Wie bringe ich den Senioren in meinem Umfeld schonend bei, dass sie über eine Nachschulung oder sogar über das Abgeben des Führerscheins nachdenken sollten?
"Das Gespräch sollte es ermöglichen, die eigene Wahrnehmung mit dem Selbstbild vergleichen zu können. Was fällt im Alltag zunehmend schwerer, was gelingt noch gut? Das bietet die Chance, den Senior oder die Seniorin darauf hinzuweisen, wenn Fremd- und Selbstwahrnehmung zunehmend auseinanderklaffen. Das Risiko im Straßenverkehr steigt dann, wenn bestehende Defizite nicht ausreichend reflektiert werden. Entscheidend ist, den Fahrstil an die Veränderung anzupassen."

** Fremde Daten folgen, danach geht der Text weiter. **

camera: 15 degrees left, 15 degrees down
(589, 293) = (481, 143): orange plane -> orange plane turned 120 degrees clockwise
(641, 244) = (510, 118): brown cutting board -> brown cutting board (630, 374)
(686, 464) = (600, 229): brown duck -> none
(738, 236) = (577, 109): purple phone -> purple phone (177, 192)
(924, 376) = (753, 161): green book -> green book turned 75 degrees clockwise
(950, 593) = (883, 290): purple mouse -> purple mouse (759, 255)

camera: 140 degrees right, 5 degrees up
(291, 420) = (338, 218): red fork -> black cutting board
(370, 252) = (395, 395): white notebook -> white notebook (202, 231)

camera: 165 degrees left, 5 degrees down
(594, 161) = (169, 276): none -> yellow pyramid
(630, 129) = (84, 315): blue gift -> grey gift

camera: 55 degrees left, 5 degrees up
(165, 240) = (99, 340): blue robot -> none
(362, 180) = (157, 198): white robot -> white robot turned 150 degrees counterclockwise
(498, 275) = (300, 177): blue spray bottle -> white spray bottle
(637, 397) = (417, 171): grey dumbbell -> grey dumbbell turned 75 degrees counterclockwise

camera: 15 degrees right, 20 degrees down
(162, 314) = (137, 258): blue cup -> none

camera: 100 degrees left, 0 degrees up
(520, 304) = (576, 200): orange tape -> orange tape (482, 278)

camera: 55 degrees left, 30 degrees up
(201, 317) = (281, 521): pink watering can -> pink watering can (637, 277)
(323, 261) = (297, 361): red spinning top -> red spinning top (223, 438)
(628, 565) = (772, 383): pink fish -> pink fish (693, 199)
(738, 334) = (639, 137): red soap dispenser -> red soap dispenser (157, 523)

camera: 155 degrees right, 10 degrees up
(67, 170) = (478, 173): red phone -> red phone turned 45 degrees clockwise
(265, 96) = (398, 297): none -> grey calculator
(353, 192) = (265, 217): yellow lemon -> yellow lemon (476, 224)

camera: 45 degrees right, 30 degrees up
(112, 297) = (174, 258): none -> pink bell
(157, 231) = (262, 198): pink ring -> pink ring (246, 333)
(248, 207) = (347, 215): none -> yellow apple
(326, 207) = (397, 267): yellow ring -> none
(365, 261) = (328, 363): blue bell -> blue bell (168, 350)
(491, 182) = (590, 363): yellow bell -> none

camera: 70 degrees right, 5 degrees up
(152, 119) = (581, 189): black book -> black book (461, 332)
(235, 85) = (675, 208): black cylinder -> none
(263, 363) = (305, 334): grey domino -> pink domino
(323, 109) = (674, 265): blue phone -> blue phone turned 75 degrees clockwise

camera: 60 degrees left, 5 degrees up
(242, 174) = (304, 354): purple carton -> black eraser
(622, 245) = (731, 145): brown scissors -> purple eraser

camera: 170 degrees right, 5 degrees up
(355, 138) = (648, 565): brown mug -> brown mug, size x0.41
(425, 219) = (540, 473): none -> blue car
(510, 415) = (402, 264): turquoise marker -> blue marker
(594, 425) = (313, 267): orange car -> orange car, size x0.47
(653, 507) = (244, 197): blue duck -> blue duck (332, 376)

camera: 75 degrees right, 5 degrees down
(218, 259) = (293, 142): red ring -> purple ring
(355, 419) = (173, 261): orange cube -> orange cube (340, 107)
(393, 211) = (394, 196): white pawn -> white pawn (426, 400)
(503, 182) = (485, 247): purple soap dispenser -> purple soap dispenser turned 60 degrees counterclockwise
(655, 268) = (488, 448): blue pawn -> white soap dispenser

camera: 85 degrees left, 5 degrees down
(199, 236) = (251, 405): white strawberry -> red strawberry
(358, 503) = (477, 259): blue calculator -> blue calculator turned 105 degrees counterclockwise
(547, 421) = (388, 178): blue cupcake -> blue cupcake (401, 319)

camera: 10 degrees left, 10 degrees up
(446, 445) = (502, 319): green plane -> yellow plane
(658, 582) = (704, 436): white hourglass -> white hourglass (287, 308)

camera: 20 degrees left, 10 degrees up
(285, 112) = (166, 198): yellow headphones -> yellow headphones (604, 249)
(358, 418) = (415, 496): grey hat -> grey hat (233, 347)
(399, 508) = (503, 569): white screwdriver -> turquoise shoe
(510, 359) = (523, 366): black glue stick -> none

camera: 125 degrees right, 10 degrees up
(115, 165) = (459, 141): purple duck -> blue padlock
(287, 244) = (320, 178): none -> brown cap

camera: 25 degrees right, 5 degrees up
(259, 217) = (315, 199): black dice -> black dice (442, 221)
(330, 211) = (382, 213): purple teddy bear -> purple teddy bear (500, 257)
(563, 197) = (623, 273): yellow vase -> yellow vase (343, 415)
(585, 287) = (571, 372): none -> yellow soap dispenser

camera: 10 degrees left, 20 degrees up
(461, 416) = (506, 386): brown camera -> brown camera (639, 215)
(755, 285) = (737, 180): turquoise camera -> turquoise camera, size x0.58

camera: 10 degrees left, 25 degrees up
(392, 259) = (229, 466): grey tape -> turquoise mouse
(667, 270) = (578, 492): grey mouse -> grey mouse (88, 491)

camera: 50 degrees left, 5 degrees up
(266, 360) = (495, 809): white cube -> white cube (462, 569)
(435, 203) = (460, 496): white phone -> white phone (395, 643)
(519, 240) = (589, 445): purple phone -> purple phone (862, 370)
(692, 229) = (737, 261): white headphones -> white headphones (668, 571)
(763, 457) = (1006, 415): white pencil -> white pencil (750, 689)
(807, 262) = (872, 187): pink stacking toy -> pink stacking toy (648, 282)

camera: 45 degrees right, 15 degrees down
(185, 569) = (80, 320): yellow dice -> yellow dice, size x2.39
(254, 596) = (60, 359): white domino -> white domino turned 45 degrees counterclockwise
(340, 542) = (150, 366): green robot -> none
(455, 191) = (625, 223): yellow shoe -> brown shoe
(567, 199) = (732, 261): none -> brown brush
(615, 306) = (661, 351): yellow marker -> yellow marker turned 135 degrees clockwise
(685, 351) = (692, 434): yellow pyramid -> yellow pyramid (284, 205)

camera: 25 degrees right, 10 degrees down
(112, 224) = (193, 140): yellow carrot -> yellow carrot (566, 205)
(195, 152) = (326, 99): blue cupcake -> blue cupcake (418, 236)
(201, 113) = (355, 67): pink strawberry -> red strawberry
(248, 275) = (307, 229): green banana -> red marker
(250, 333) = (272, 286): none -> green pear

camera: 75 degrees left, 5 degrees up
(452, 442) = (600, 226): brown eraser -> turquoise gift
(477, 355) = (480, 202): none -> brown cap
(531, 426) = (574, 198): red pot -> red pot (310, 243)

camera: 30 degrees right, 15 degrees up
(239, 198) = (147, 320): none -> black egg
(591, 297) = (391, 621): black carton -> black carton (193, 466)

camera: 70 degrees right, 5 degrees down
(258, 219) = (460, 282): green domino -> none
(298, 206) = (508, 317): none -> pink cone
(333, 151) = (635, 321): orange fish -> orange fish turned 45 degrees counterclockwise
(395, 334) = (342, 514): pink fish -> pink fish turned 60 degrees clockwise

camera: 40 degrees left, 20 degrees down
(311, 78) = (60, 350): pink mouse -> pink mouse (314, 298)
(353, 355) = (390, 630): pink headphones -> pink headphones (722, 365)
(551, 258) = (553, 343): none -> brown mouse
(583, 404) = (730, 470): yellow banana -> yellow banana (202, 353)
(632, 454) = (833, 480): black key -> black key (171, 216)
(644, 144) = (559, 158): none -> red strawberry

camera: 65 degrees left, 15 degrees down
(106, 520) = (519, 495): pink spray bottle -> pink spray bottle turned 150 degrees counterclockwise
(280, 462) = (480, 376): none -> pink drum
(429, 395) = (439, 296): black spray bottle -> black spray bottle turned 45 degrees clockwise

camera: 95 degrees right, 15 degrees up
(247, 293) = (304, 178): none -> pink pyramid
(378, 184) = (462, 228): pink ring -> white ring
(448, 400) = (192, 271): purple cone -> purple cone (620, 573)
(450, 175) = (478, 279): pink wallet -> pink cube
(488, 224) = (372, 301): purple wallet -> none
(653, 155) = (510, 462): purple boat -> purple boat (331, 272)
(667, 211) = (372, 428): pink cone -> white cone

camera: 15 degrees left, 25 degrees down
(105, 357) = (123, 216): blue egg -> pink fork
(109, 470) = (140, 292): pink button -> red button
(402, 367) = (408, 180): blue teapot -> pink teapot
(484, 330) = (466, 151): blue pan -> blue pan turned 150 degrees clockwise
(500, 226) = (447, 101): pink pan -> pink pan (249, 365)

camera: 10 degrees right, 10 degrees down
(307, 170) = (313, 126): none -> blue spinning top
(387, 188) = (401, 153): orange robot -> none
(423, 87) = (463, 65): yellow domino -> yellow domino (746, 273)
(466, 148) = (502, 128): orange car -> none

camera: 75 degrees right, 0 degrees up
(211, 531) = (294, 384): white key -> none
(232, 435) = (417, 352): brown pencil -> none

Können Fahrtrainings und Schulungen helfen, verloren gegangene Fähigkeiten im Straßenverkehr zurückzubekommen?
„Wir beobachten, dass die Gruppe der 75-plus-Jährigen in den vergangenen Jahren ständig gewachsen ist und mittlerweile in Deutschland bei 11,2 Prozent der Gesamtbevölkerung liegt. Dennoch geht von dieser Alterskohorte keine erhöhte Unfallgefahr aus. Das liegt auch daran, dass viele Ältere sich im Verkehr selbst beschränken, sie fahren beispielsweise nicht mehr bei Dunkelheit oder nur noch bekannte Strecken, meiden die Autobahnen und Schnellstraßen. Aus unserer Erfahrung sind Fahrtrainings probate Mittel, Sicherheit im Straßenverkehr zurückzugewinnen. Dafür reichen oft schon wenige Fahrstunden. Viele Fahrschulen bieten die sogenannten Fahrfitnesschecks unter Aufsicht eines Fahrlehrers an.
Sollten sich ältere Personen von ihrem bisherigen Fahrzeug trennen wollen, ist es ratsam, auf einige Eigenheiten beim neuen Auto zu achten. Eine gute Rundumsicht gehört dazu oder Extras wie eine Rückfahrkamera und weitere Assistenzsysteme, die den Umgang mit dem Auto erleichtern.”